Let’s start with a story, which will help you understand how it works. Imagine you enter first time a big library. You see in front of you 12 bookshelves. Those bookshelves have only number on them and do not have any information about letters. You want to rent a Harry Potter book.
Ok, so there are 26 letters in the alphabet. H is the 7th letter. But you know that the number of books for each letter is not equal. Therefore you decide to check what letter is in the middle. And then you’ll choose either left or right part. At the shelf number 6, you see the letter K.

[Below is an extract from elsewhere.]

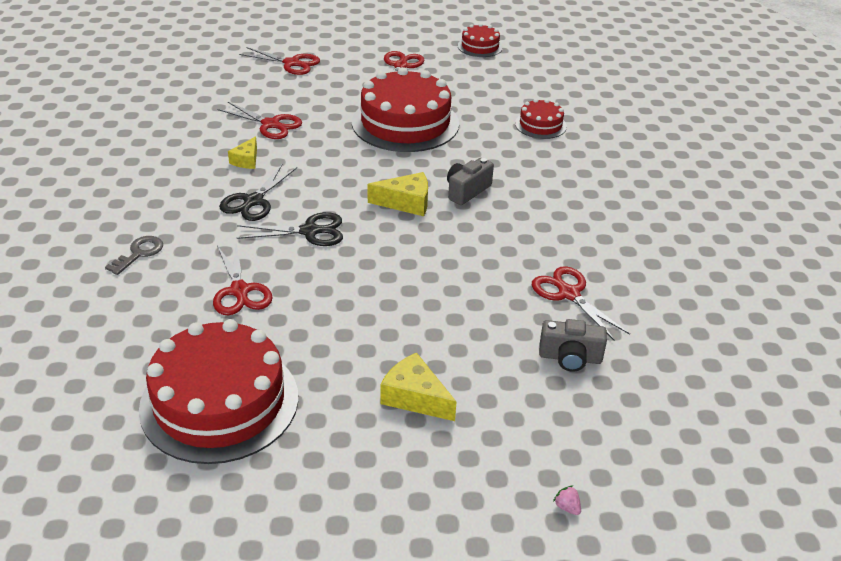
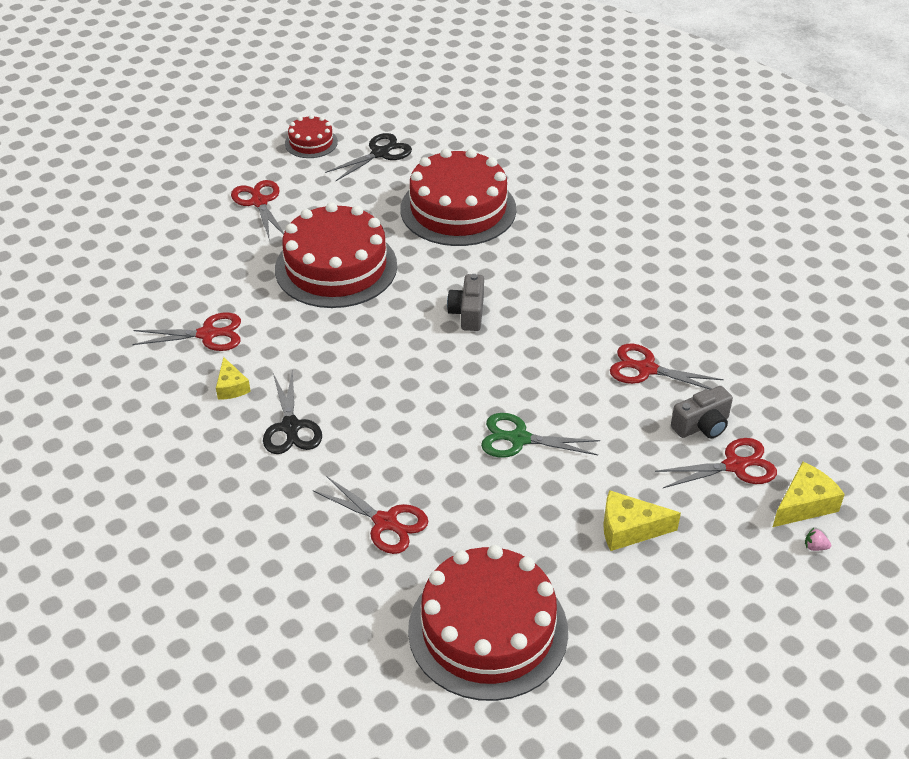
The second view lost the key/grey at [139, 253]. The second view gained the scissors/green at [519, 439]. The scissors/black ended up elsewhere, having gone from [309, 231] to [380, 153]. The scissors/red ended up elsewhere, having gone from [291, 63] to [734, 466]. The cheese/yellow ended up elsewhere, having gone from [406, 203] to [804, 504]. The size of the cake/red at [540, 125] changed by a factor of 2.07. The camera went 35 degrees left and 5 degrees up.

A ha! So you know that there is no way that your Harry Potter book will be in the shelves greater than 6. So where it might be? You decide to check what letter will be between shelves 3 and 4, in the middle of the ‘data’ which is still available. You see the letter E. So there is not possible that your book will be somewhere on the shelves 1-3. You eliminate them. Now you have only shelves 4,5,6. You check the middle one. Shelve number 5. And there it is! Letter H.
Ok, you see the pattern now? You always cut the data in half, and check what’s in the middle.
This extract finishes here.